As I stood there, hands on knees wondering if I could make it to the grassy area to throw up you could say I was a bit annoyed. Would I have won a medal if I had got a full night’s sleep? Would I have won a medal if I hadn’t been partially deafened and run 405m? I’ll never know, but it couldn’t have helped.

Although in the long run it doesn’t really matter but at the time it hurt like hell. The prospect of these championships and the chance to win a medal had kept me going whilst I had been losing my sight. They were my first thought in the morning and last thought in the evening and formed the major part of most of my dreams. Two separate events which I could not control had robbed me of my dreams. My time of 53.4 secs showed I was in good form, but the medal I craved still eluded me. As I lay on the grass, slightly lighter than I had been several minutes earlier, I wondered if the chance to win that elusive medal had passed me by.

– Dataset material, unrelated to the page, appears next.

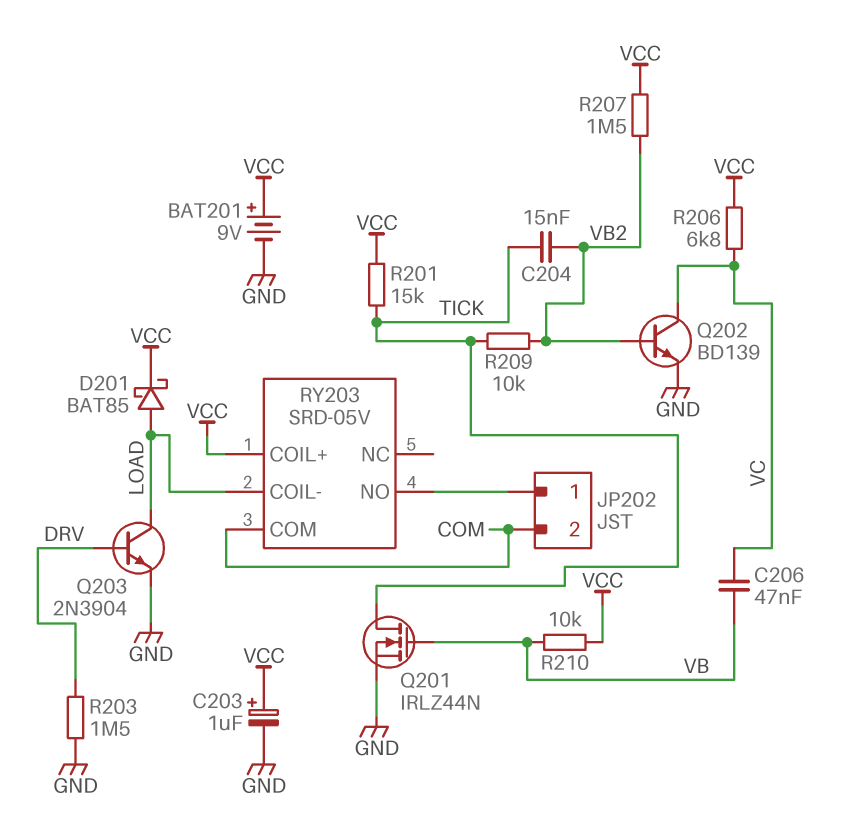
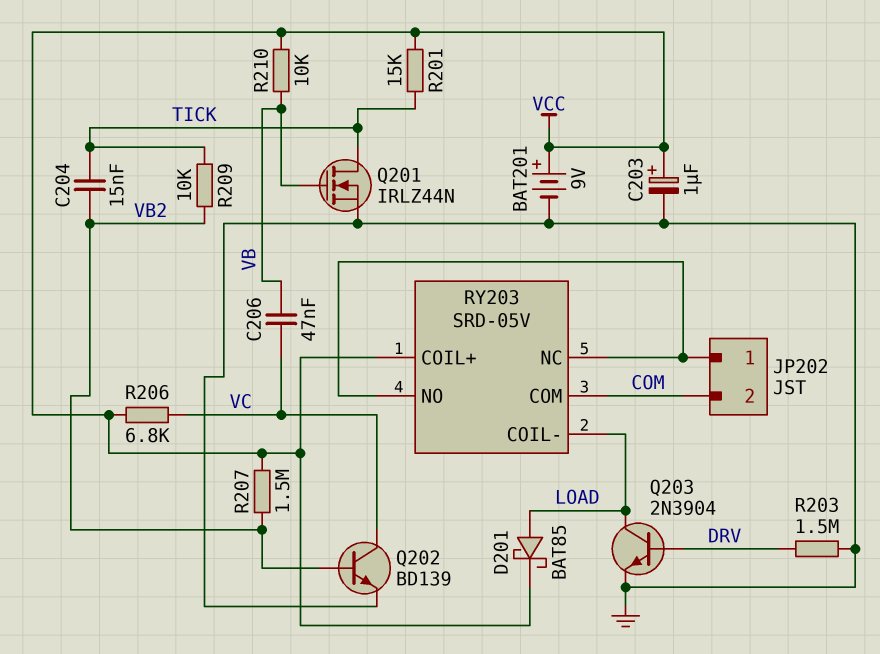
RY203 pin NC: none -> JP202/1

The first event of the following day was the 4 x 100m relay. The relay rules for blind athletics try to ensure that no team gets an advantage from running four less impaired athletes and so each team must include at least one B1 athlete, and no more than 1 B3 athlete. This meant that we would run two B2 athletes, me being one of them. I was to run the second leg. The hardest thing to get right in blind relays is the changeover. At that time there was no baton, not even a need for the athletes to touch. All that we had to do was to make sure that the incoming runner and the outgoing runner were both in the designated 20 metre changeover zone at the same time. To maximise overall speed the outgoing athlete would start to accelerate as the incoming runner approached, and hopefully the incoming runner would step into the zone at the same time as the outgoing runner exited it. Due to pushing changeovers to the absolute limit in order to shave off as much time as possible, it was usual for the relays to involve several red flags and numerous disqualifications.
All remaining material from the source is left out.